Almost everything that happens to you in life is for a good reason. Almost everything. In the comments I’m not talking about permanent shit that essentially ends your life, like losing a limb, balding, or acne etc, as these have no inherent good, but almost everything else I believe is a good thing.

The reason why is EVERY FUCKING TIME something bad happens to me, I am FORCED to overcome it. In the end I become stronger.

For example, previously I had been in a social circle with other people, all was well, everything wasn’t going bad at all. Then I got drunk and a bunch of fake friends dumped me in exchange for a dumb whore who’s literally ugly and trash. They won’t even get to fuck her, lol.

I also by coincidence of events got my own room from the military with no roomates. Now I have a chill ass clean setup by myself away from all those people, it’s nicer than my old room, no friends, since I don’t have them anymore it’s harder for me to get alcohol but since I don’t have them I also don’t have any reason to drink anymore, which honestly is good for me.

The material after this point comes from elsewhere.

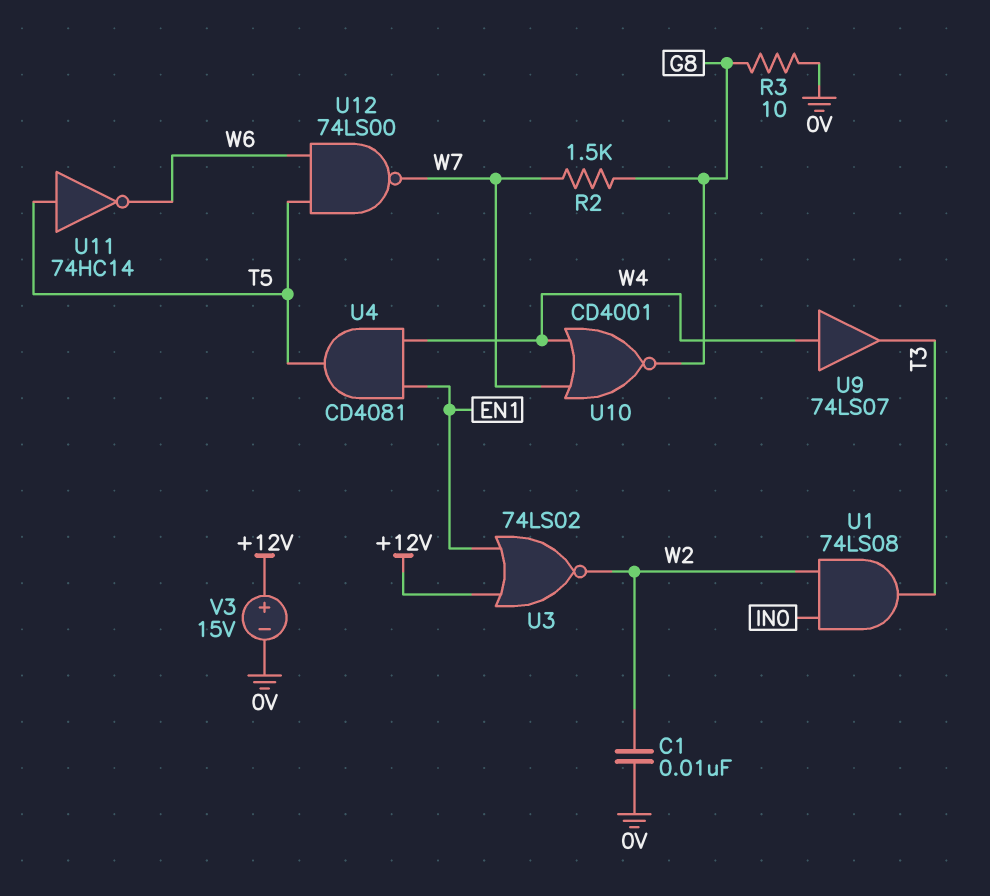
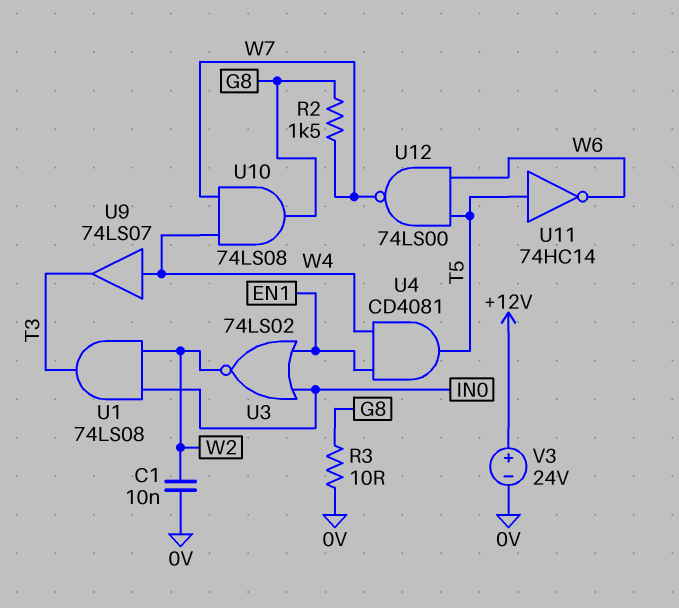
U3: NOR 74LS02 (in +12V, in EN1, out W2) -> NOR 74LS02 (in EN1, in IN0, out W2)
U10: NOR CD4001 (in W4, in W7, out G8) -> AND 74LS08 (in W4, in W7, out G8)
V3: 15V (plus +12V, minus 0V) -> 24V (plus +12V, minus 0V)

On top of that the fucking dining facility here closed (the reason I joined the fucking military...) so now I have to cook my own food, but the military pays me more since the dining facility closed, so I can afford it.

Out of all of this I have less friends (still have others in other social groups), my own room, I’ll be forced to eat healthy since I cook my own food, I’m back to focusing on me with less distractions, and I learned the true nature of normies and how they will backstab you in a split second.

I can’t see how I’m going to get WORSE out of this. It’s just a matter of figuring out my next move from here. But I think I’m only going to grow stronger. Maybe it’s a good thing my hair is temporarily falling out, because it made me start working out again, when I realized how much I have to lose I went back to grinding by myself.

So all in all if my hairloss stops this might be better. If tretinoin can hold me and my hairloss stops, I’ll be back to looking good and being productive, and I’ll have learned a lot so in the future when I get a new friend group, I won’t make these same mistakes, and avoid simpy motherfuckers like this in the future.

All we can do is do the best we can and move forward.

thank you to all my brothers who give me support, you have no fucking clue how thankful I was when I was stressed and anxiety ridden to read your little bits of help.

@Jamesothy

you especially, thank you man, thank you.
What even is all this? Cope?
 
You have the right mindset man, you will make it. And yes normie/most men are simping whores, be very scarce with trust.